Dan, how much is the width changing?  I'm wondering if it really is your tension or if it's something else, like the number of stitches changing from row to row, which is not uncommon when you are learning to knit.  Count your stitches at the end of each row for a while and see if it's staying the same or if you might be adding in accidental yarn-overs or dropping stitches somewhere.

If it is your tension, that will come with practice but there are things you can do to help.  Learn to keep the yarn and the needles in your hands, if you don't already.  Don't drop one or the other after every stitch and pick them back up for the next stitch.  You'll eventually find that you can actually use your hand even though there is yarn strung through it.  Good luck and keep at it.

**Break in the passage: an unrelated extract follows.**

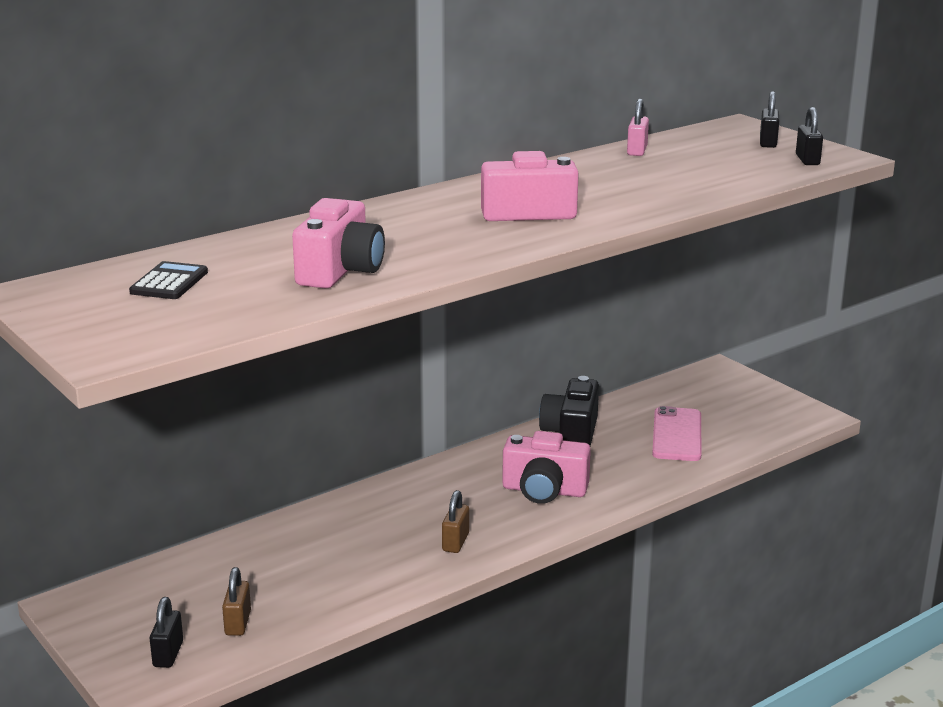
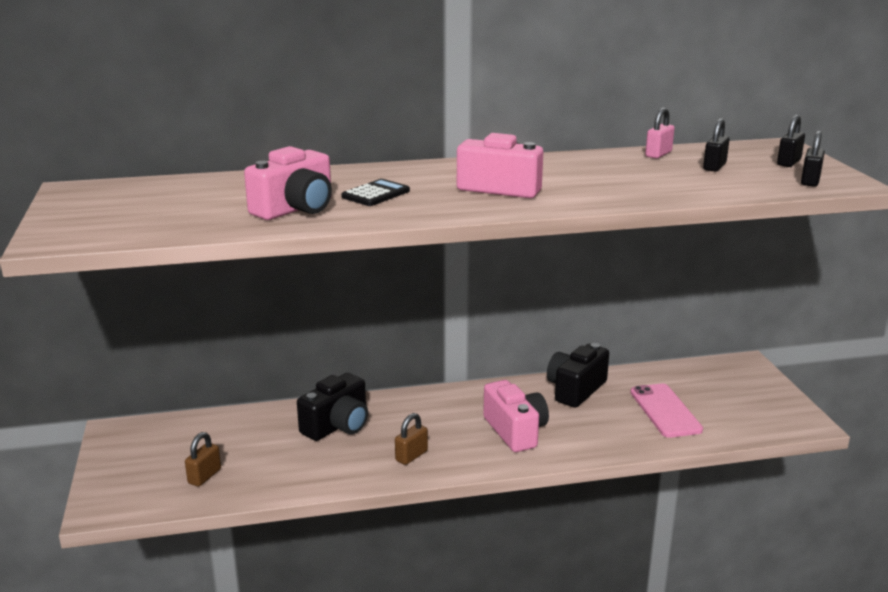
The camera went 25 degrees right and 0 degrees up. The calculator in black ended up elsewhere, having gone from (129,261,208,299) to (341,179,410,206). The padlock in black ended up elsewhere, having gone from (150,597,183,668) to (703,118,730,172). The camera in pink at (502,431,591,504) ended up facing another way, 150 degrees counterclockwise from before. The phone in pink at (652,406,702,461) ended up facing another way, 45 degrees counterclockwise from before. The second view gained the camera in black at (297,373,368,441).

I checked and it seems my stitches are increasing for the most part.  At one point, i gave it a few wrinkles in the scarf because i picked up lots of stitches because it had grown from 26 to 37 , but looking now, it has grown back to aroudn 31.  what's going on? 



Paz y Respeto

Paz y Respeto

JPaul's picture

Are you knitting only?  Same on both sides?  Or do you knit one side and purl the other?

Either way, you are most likely looping the yarn over the needle BETWEEN two stitches, then knitting that loop on the next row.  So you actually create another stitch.  It's called a yarn-over when you do it on purpose.

Again, keep and eye on your knitting for a while.  Carefully knit a few stitches and look at them.  Look at where the yarn comes out of the stitch and leads to the skein.  If you're doing knit stitches, it comes out the stitch at the back side of the needle.  And look at the stitches on the left hand needle closely.  Look at the direction the yarn loops over the needle as it goes from one stitch to the next.  It should be very consistent.  They all look pretty much the same, yeah?  Learn to recognize what the stitches look like.  That way, if you come upon something "strange" as you're knitting along, you'll notice it and you can figure out if it's a good strange or bad strange and deal with it appropriately, instead of just sticking a needle in it and knitting it.

Like I said, keep counting your stitches for a while at the end of your rows.  Then, when you knit a row and you suddenly have more than you are supposed to, look at the stitches again.  Now that you know what they should look like and you'll be able to spot the problem more easily.  If it's an errant yarn-over, it will be a loop over the needle that doesn't sit uniformly like all the others...you'll see it.

Patterns for hats and gloves (or just about anything) may be had for free on the Internet. Just Google "knitting patterns hats" and see what comes up.

Dan, what type of needles are you using? And what type of yarn? Straight needles? Or circulars? Double points? Acrylic or wool? Do let us know ALL the details so we can help you more.

Welcome to MenWho Knit, have fun, and write often. After all, we went through the same learning process ourselves.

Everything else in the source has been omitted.